It got me thinking about how much people hate the idea of a handout.
Humans will be suffering debilitating chronic illness, and refuse a ‘handout.’
We’ll be deep in all-consuming grief, incapacitated on a core level, and refuse a ‘handout.’
We’ll be mentally on the edge and battling to get out of bed, and refuse a ‘handout.’
We’ll be in the tiresome trenches of early parenthood and struggling to put food on the table, and refuse a ‘handout.’
We’ll be burning out trying to juggle multiple jobs with uni work, and refuse a ‘handout.’
The connotations feel deeply personal and shameful.
And yet, what if instead of thinking of a handout as somebody tossing money at us in charity…we thought of it as a hand reaching in, to help us out of our current situation?
Not a handout,
but a hand out.
What if we saw it not as charity, but community.
The common-unity being that we all struggle with something at some point. Relationships, health, housing, and yes - even money.
The foundation of this disdain seems to be our hyper-individualistic way of life.
Our ‘every man for himself’ mentality. But if extreme independence were the point of this whole thing, you would probably be occupying your own planet somewhere. But you’re not. We’re all here together. An ecosystem that needs every part in order to thrive. When we stop trying to do this whole thing alone, we tap into a much deeper power.
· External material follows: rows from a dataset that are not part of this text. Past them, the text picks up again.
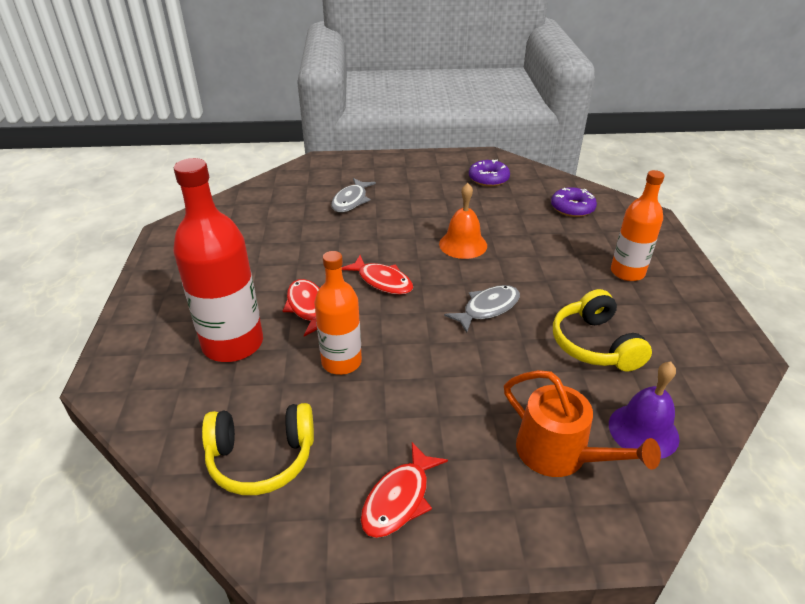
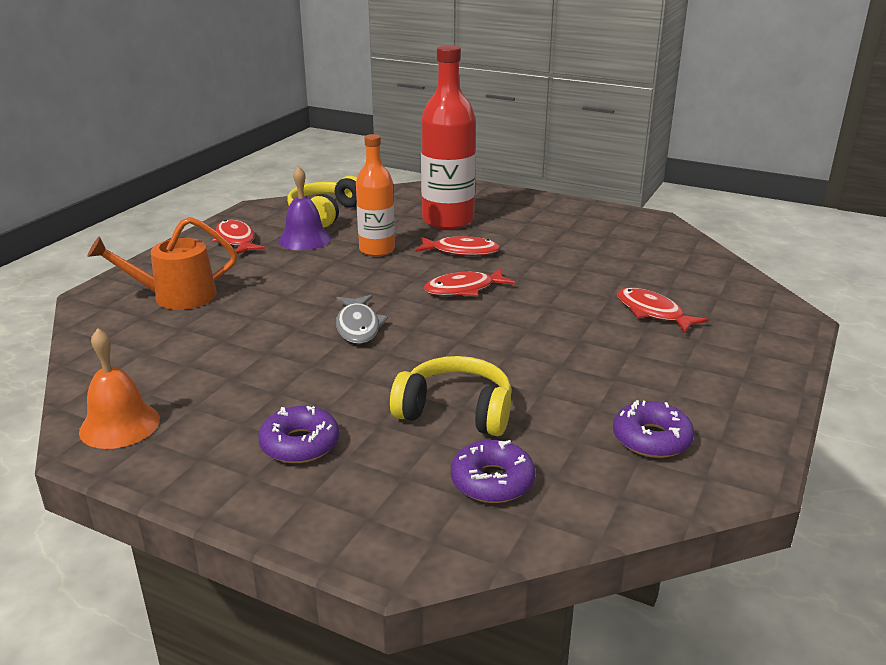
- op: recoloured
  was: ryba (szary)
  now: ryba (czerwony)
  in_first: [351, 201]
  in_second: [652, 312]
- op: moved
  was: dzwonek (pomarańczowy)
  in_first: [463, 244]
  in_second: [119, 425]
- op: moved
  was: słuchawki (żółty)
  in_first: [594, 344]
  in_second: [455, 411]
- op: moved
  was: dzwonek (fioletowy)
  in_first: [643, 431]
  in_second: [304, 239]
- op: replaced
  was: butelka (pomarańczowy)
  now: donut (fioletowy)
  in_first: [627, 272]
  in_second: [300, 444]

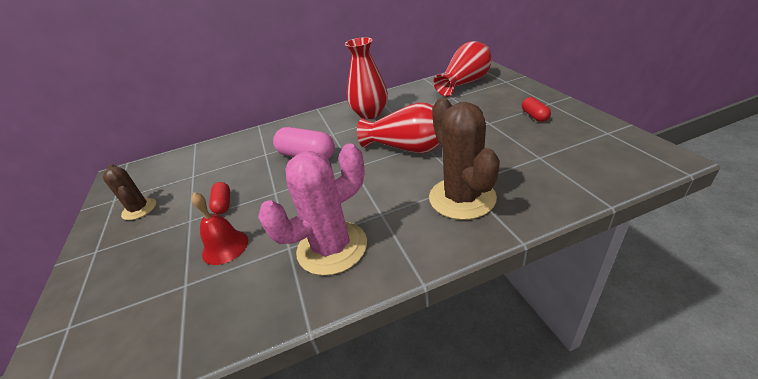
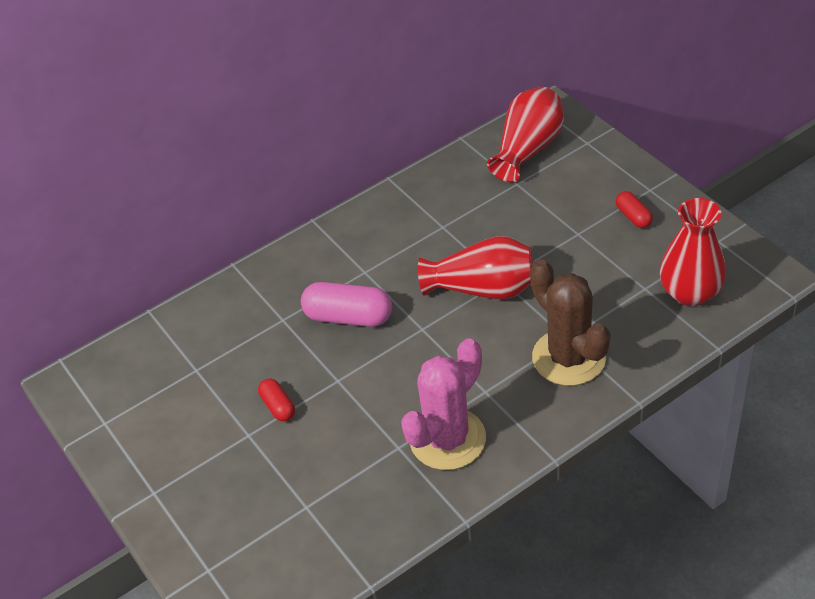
- op: removed
  was: kaktus (brązowy)
  in_first: [139, 209]
- op: removed
  was: dzwonek (czerwony)
  in_first: [225, 247]
- op: moved
  was: wazon (czerwony)
  in_first: [370, 113]
  in_second: [690, 293]

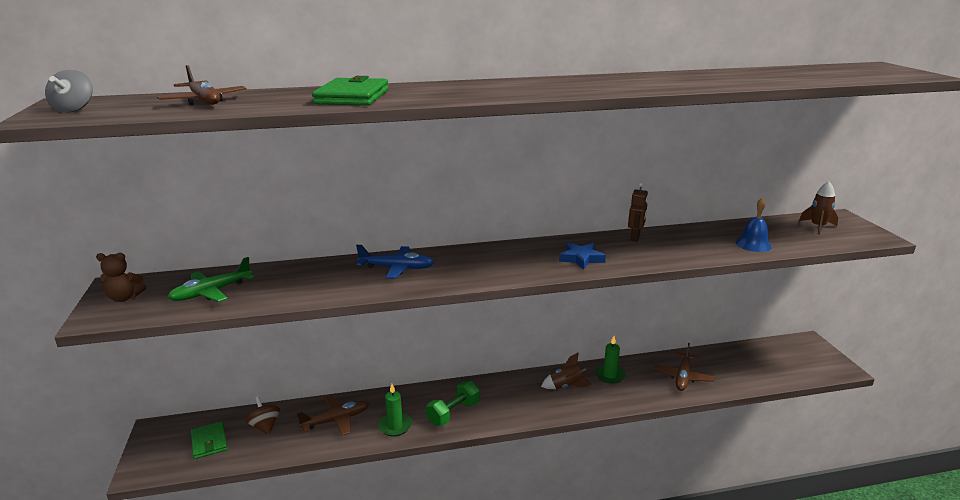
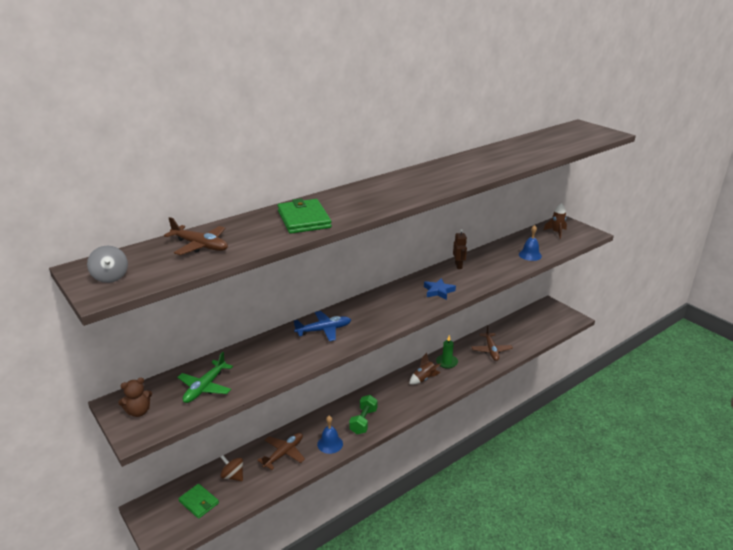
- op: replaced
  was: świeca (zielony)
  now: dzwonek (niebieski)
  in_first: [395, 426]
  in_second: [330, 444]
What if we let the parts of the ecosystem that are stable, support us when we’re in a season of instability?
What if we understood that sometimes our leaves have fallen. And that it might take some time before we can bloom again.
What if we humbled ourselves enough to know that we might sometimes need to receive? That the very nature of a thriving ecosystem depends on it.
That everything won’t always be mental clarity and full bank accounts and able bodies.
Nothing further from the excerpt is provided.